Best Mate looked like a champion here yesterday. The three-time Cheltenham Gold Cup winner did no disservice to his record as he crunched his bit and nodded regally in a paddock at Henrietta Knight's stables. He looked dark and substantial, but then so does a marshmallow. This is the essence with the tall horse.
Until he runs again, and the next appointment is the Haldon Gold Cup at Exeter on 1 November, we will not know if Best Mate is the same animal which used to sweep imperiously around Prestbury Park and several other locations in these islands. The doubt has been there ever since 10 March this year, eight days before the Gold Cup, when Best Mate was led off Mick Channon's gallops with blood seeping from his nose. He burst a blood vessel that day. He also burst a dream.
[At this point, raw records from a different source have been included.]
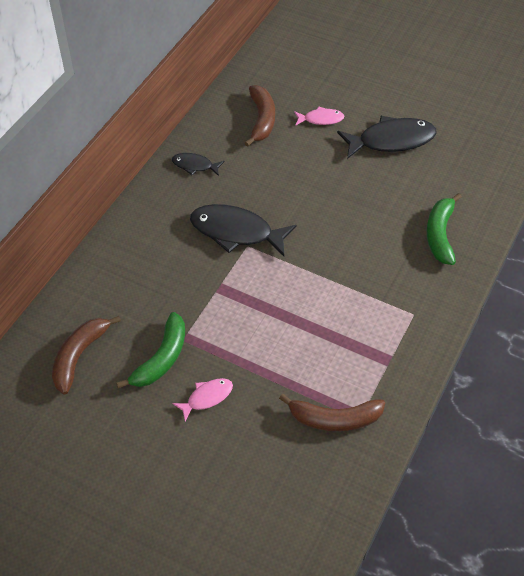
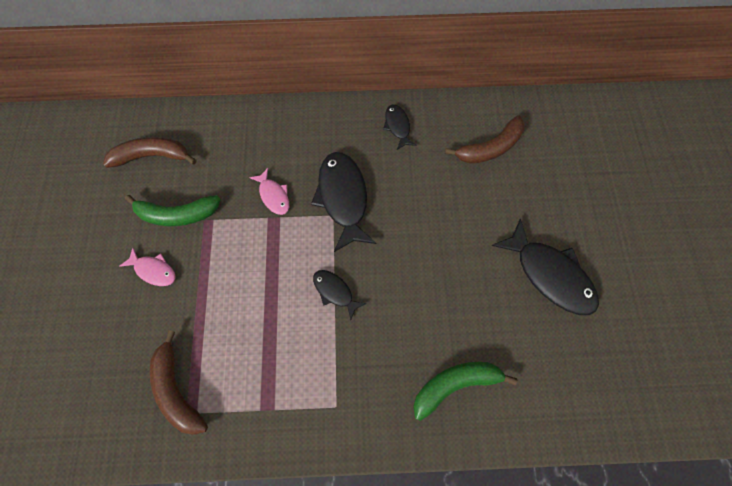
camera: 60 degrees right, 15 degrees up
(318, 274) = (335, 292): none -> black fish
(321, 119) = (529, 196): pink fish -> pink fish (273, 196)

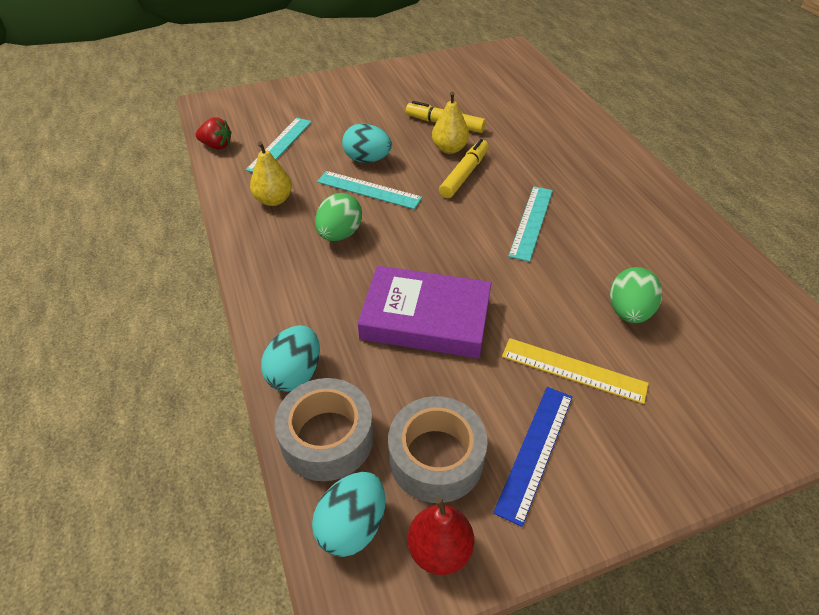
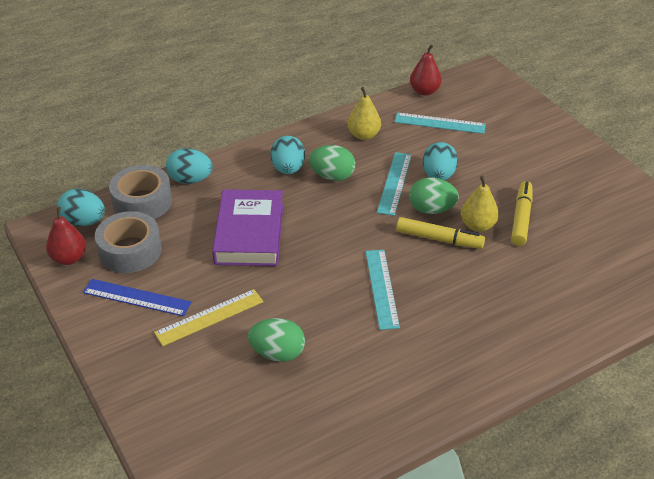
camera: 80 degrees right, 5 degrees down
(217, 146) = (424, 91): red strawberry -> red pear
(311, 270) = (288, 169): none -> turquoise egg
(419, 172) = (431, 209): none -> green egg
(531, 222) = (381, 288): turquoise ruler -> turquoise ruler turned 75 degrees clockwise
(573, 370) = (209, 317): yellow ruler -> yellow ruler turned 45 degrees clockwise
In the interim a horse called Kicking King has come along and Best Mate's authority as the best staying chaser around has been wiped out. Now the near 11-year-old is close to starting out all over again.
The faith, of course, will die last among his connections. Certainly Best Mate remained a sleek and persuasive figure yesterday and if anno Domini has overtaken him then it must be a Flat horse. Proof positive will come only when the heat dial is turned up to maximum, first off in the Betfair Chase at Haydock on 19 November, when Kicking King is likely to be among formidable foes.
"You just can't fault him [Kicking King]," Knight said yesterday. "He's a superb horse. I don't think there's a chink in his armour. He's the best horse around. Apart from possibly our own. We don't know because they have never met. Providing we do not have a recurrence of what happened I can't see why he can't be as good as ever."
The vista changed quite horribly for Best Mate in the spring. Now the policy is to distance that bloody morning. "I won't take him to the place where he bled before," Knight said. "I don't want him to be concerned again by an uncomfortable experience. Horses are like elephants. They have a tremendous memory."
Sheer frailty, or even athletic deterioration, would be a bad answer to what happened to Best Mate. Those closest to him have had much time to come up with an alternative theory. "There was probably a virus lurking over him in the spring. He came back from Leopardstown a very sick horse," Knight said.
Since June, Best Mate has been back in work of the gentlest nature and the recuperation has not been new-fangled. "It's been the old-fashioned way," Knight said. "Plenty of fresh air. He goes out in the field every afternoon.
"We still think the world of him. He's got a low mileage and he's still a very fresh horse, full of enthusiasm. He still comes walking out of his stable as if he owns the world."